In the wake of the hack, Sen. Mark Warner (D-Va.) wrote the Securities and Exchange Commission requesting a hearing.
“The public ought to know what senior executives at Yahoo knew of the breach and when they knew it,” he said. “Yahoo’s September filing asserting lack of knowledge of security incidents involving its IT Systems creates serious concerns about truthfulness.”
The massive hack happened two years ago, which goes well beyond the typical 205-day lag between breach and detection, according to the latest M-Trends report from FireEye. The apparent lack of proper control, and potential unwillingness to share the news or even hide it, casts YHOO in a particularly bad light.
Tim Armstrong, CEO of Verizon subsidiary AOL, told CNBC on Monday morning that it’s too early to comment on whether Verizon might try to renegotiate terms of the pending acquisition. By the same token, VZ has a fiduciary responsibility to its own shareholders, and $4.8 billion is a lot to spend with so many unanswered questions.
So should Verizon still move forward to complete the deal?
Yes, Verizon Should Still Buy Yahoo
Assuming the breach results in only minimal Yahoo customer loss, Verizon’s current $4.8 billion cash purchase will be accretive to earnings by 13 cents, or 3.1%, according to Bloomberg Intelligence. Yahoo’s assets will also boost Verizon’s share of the global ad market ex-China to 2.9%. In the U.S., share will rise to 5.2%, elevating Verizon to No. 3 domestically behind Alphabet Inc (NASDAQ:GOOG, NASDAQ:GOOGL) and Facebook Inc (NASDAQ:FB), according to eMarketer.

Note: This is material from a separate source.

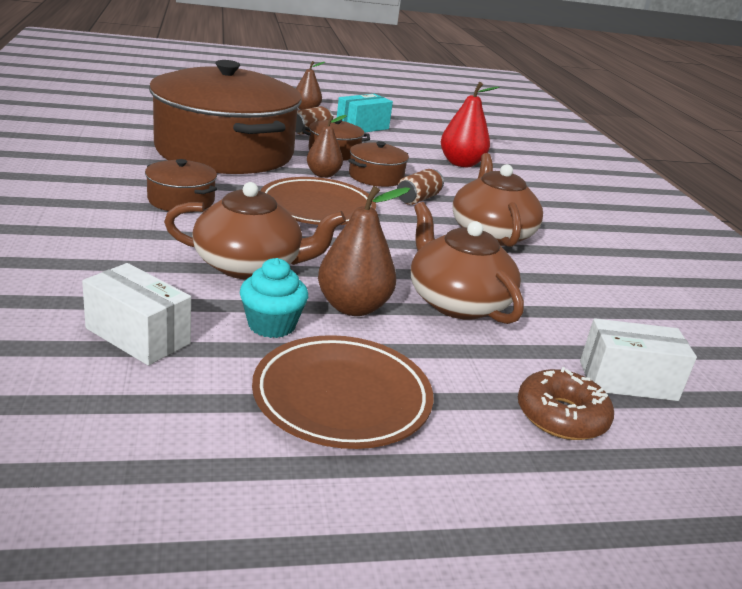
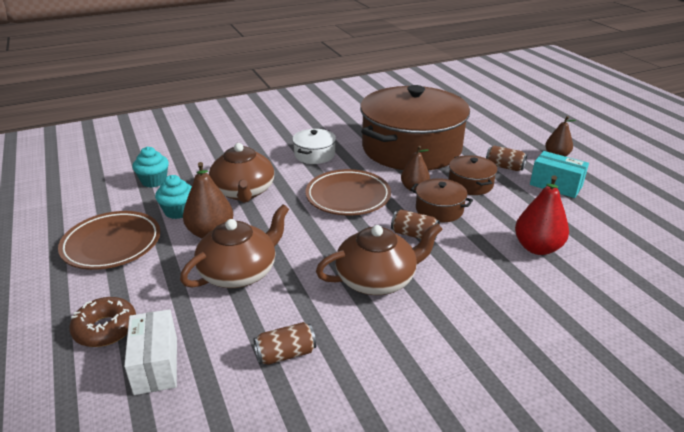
camera: 80 degrees right, 5 degrees up
(138, 336) = (154, 181): white box -> turquoise cupcake
(181, 200) = (314, 154): brown pot -> white pot
(604, 301) = (285, 354): none -> brown can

Looking at the metrics of the transaction as it stands, Verizon is already getting a good deal. Its $4.8 billion purchase price values Yahoo at 13.7 times 2017 sales, which equates to a 5.8% discount to the 1.45 multiple of 2016 sales paid by Verizon to acquire AOL in 2015.
Verizon might be able to negotiate a slight discount, but Yahoo’s core Finance, Sports and Weather franchises are too strong to ignore.
Listen. If Anthem, Home Depot and Target can all survive hacks … so can Yahoo and Verizon.
Here’s how everyone saves face and gets this deal done:
- Marissa Mayer offers to go in front of Congress and testify so “Everyone can learn from our experience and strengthen U.S. companies against foreign governments trying to do harm.”
- Verizon hires independent accountants to quantify the costs of the hack and amend the purchase price by a nominal $100 to $200 million.
- VZ reiterates the buy case for shareholders and security protocols for users. Above all, Mr. Armstrong and Ms. Meyer must appear confident in one another and their respective businesses.